All heed gave the maids and the warriors, and hushed was the spear-thronged place,
As she stretched out her hand to Sigurd, and swept the linen away
From the lips that had holpen the people, and the eyes that had gladdened the day;
She set her hand unto Sigurd, and turned the face of the dead
To the moveless knees of Gudrun, and again she spake and said:
"O Gudrun, look on thy loved-one; yea, as if he were living yet
Let his face by thy face be cherished, and thy lips on his lips be set!"
Then Gudrun's eyes fell on it, and she saw the bright-one's hair
All wet with the deadly dew-fall, and she saw the great eyes stare
At that cloudy roof of the Niblungs without a smile or frown;
And she saw the breast of the mighty and the heart's wall rent adown:
She gazed and the woe gathered on her, so exceeding far away
Seemed all she once had cherished from that which near her lay;
She gazed, and it craved no pity, and therein was nothing sad,
Therein was clean forgotten the hope that Sigurd had:
Then she looked around and about her, as though her friend to find,
And met those woeful faces but as grey reeds in the wind,
And she turned to the King beneath her and raised her hands on high,
And fell on the body of Sigurd with a great and bitter cry;
All else in the house kept silence, and she as one alone
Spared not in that kingly dwelling to wail aloud and moan;
And the sound of her lamentation the peace of the Niblungs rent,
While the restless birds in the wall-nook their song to the green leaves sent;
And the geese in the home-mead wandering clanged out beneath the sun;
For now was the day's best hour, and its loveliest tide begun.
Long Gudrun lay on Sigurd, and her tears fell fast on the floor
As the rain in midmost April when the winter-tide is o'er,
Till she heard a wail anigh her and how Gullrond wept beside,
Then she knew the voice of her pity, and rose upright and cried:
"O ye, e'en such was my Sigurd among these Giuki's sons,
As the hart with the horns day-brightened mid the forest-creeping ones;
As the spear-leek fraught with wisdom mid the lowly garden grass;
As the gem on the gold band's midmost when the council cometh to pass,
And the King is lit with its glory, and the people wonder and praise.
— O people, Ah thy craving for the least of my Sigurd's days!
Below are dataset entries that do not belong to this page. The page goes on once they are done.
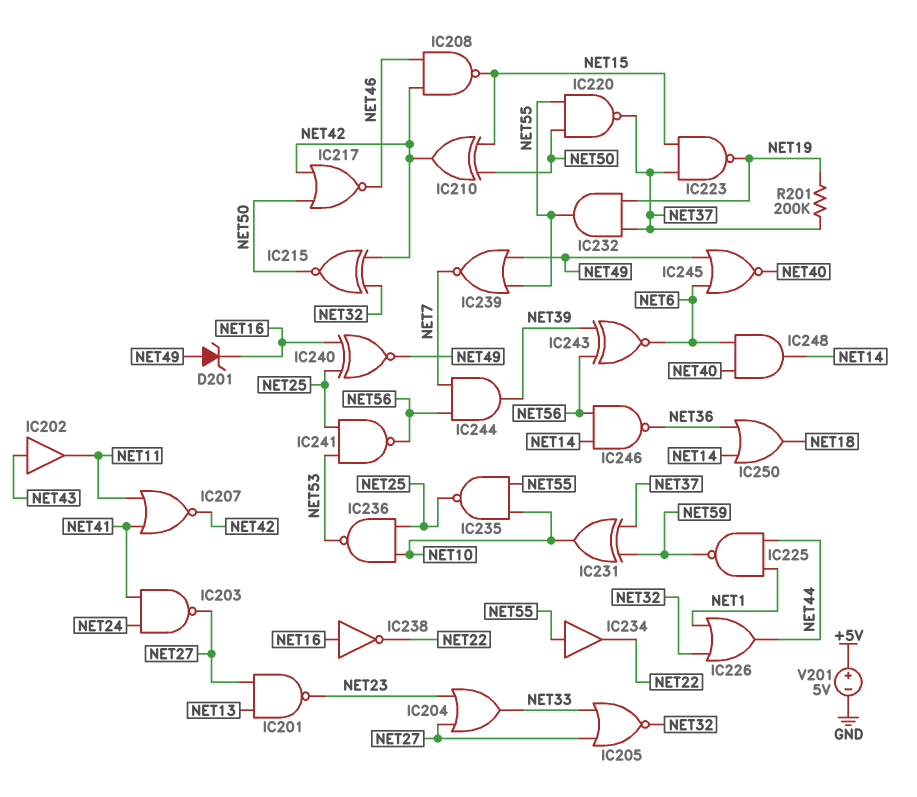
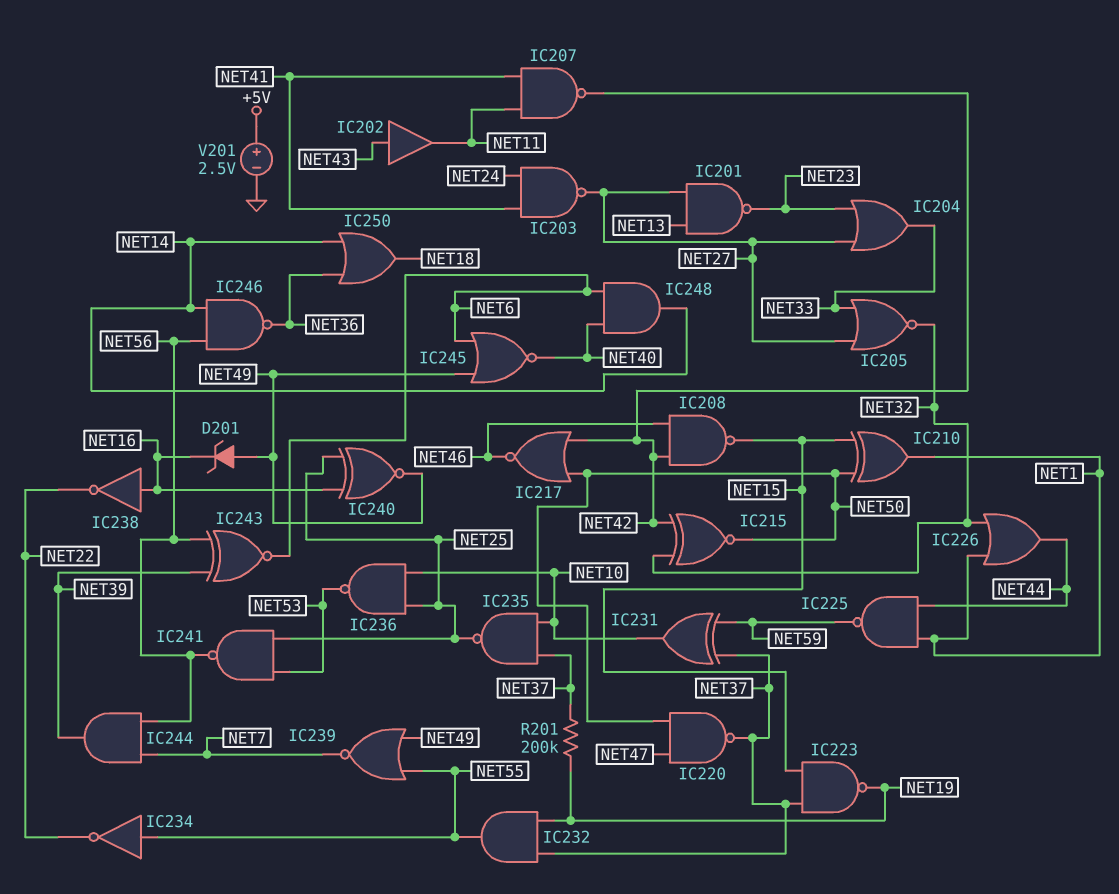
IC207: NOR (in NET11, in NET41, out NET42) -> NAND (in NET11, in NET41, out NET42)
IC210: XOR (in NET15, in NET50, out NET42) -> XOR (in NET15, in NET50, out NET1)
IC220: NAND (in NET50, in NET55, out NET37) -> NAND (in NET47, in NET50, out NET37)
IC234: buffer (in NET55, out NET22) -> NOT (in NET55, out NET22)
IC235: NAND (in NET10, in NET55, out NET25) -> NAND (in NET10, in NET37, out NET25)
V201: 5V (plus +5V, minus GND) -> 2.5V (plus +5V, minus GND)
O wisdom of my Sigurd! how oft I sat with thee
Thou striver, thou deliverer, thou hope of things to be!
O might of my love, my Sigurd! how oft I sat by thy side,
And was praised for the loftiest woman and the best of Odin's pride!
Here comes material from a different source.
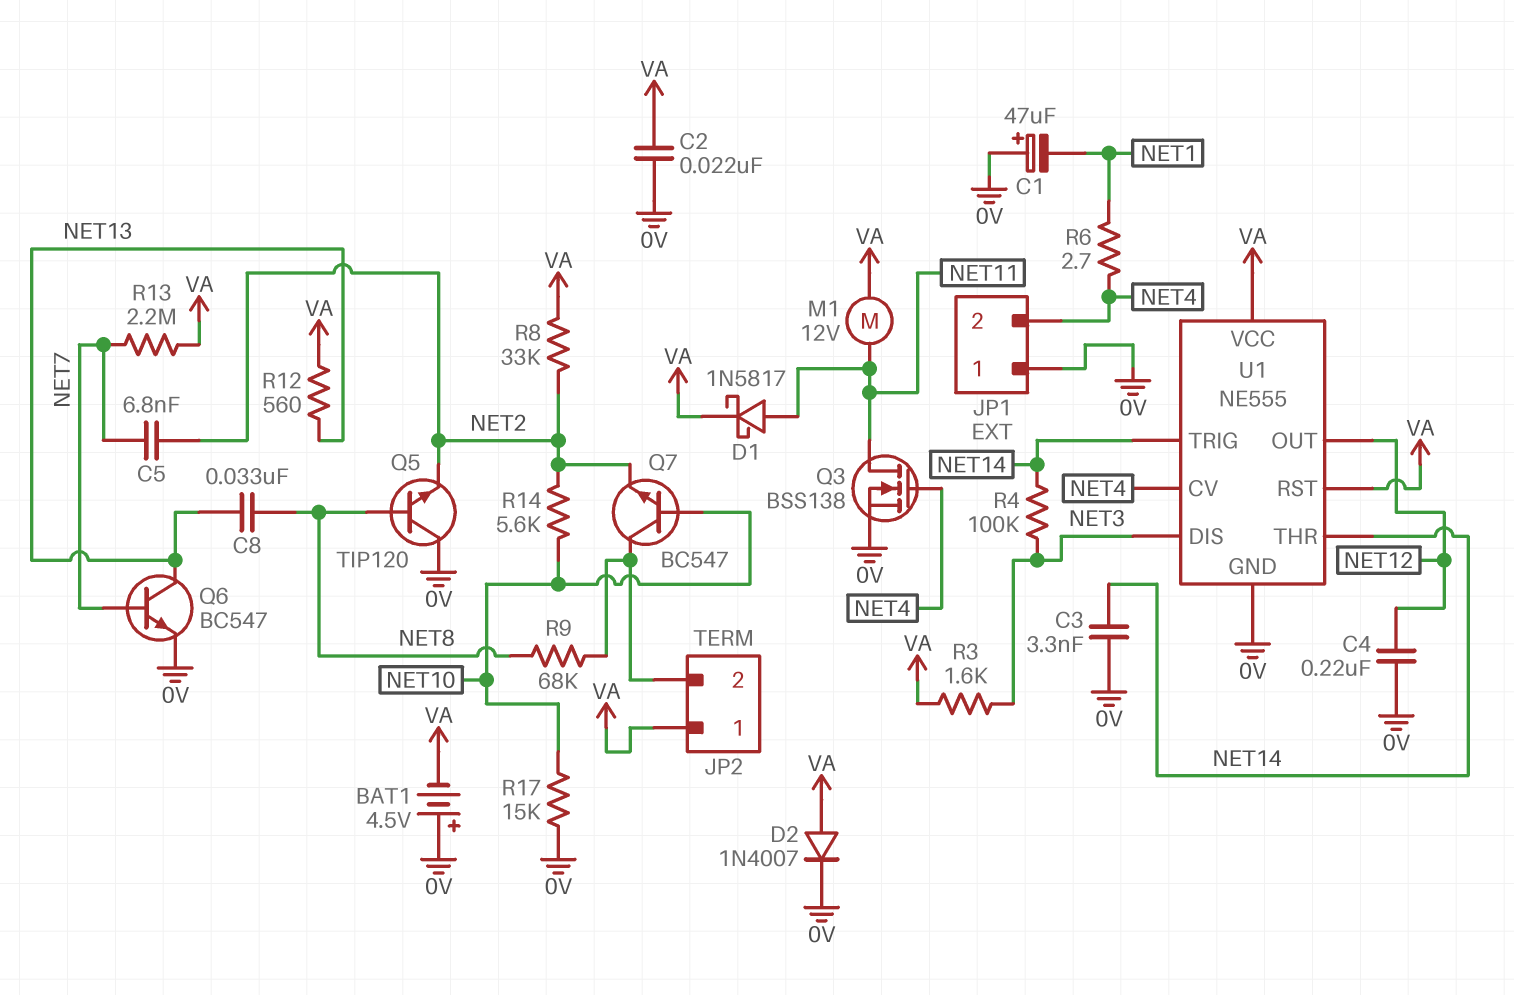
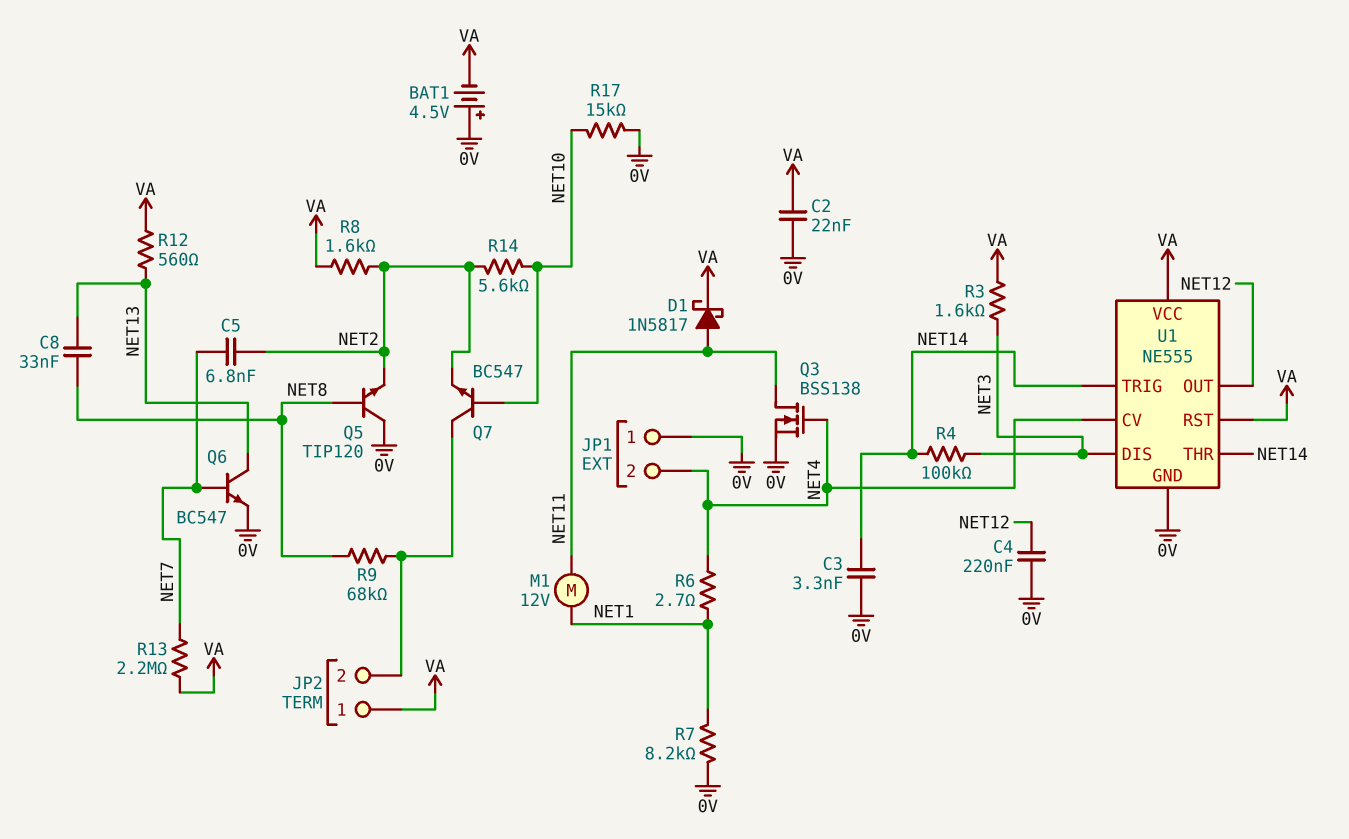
C1: 47uF (plus 0V, minus NET1) -> none
D2: diode 1N4007 (A VA, K 0V) -> none
M1: motor 12V (NET11, VA) -> motor 12V (NET1, NET11)
R7: none -> 8.2k (0V, NET1)
R8: 33k (NET2, VA) -> 1.6k (NET2, VA)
But now am I as little as the leaf on the lone tree left,
When the winter wood is shaken and the sky by the North is cleft."
Then her speech grew wordless wailing, and no man her meaning knew.
Morris wonderfully conveys the incredible power of Guðrún's grief, which is such a memorable part of the Norse legend. It is a 'mighty grief', in Morris' phrase; it is overpowering, unmanageable, and beyond speech. That's what so moving about the story - that her grief has completely immobilised and silenced her. Pitched past pitch of grief, she can't grieve - she can't speak or give words to her sorrow. And for Guðrún, as for women generally in Germanic legend, silence is stasis, speech is action; speech does things. Silent, she is helpless; speaking, she begins to control her grief. All the women who recount their stories of sorrow, attempting to spark a cathartic response in catatonic Gudrun, depict (as Morris' poem reflects, and Tennyson's really doesn't) a collective experiencing of grief, which mirrors the cathartic effect of listening to a fictional story like Gudrun's. That's part of the power of it - that your own sorrow, whatever it is which has most wounded you, the reader, could be one of the stories the women tell.
1 comment:
Dear Clerk of Oxford,
Thank you for this marvelous post.
Tennyson's "Home they brought…" is one of my treasures of English verse. I just found a footnote to Vǫluspá stanza #4
[ þá var grund gróin / grœnum lauki. ]
mentioning Guðrún's lament, which thanks to Google led me to your blog.
Hope that Old Norse will be taught in departments of English for a long future.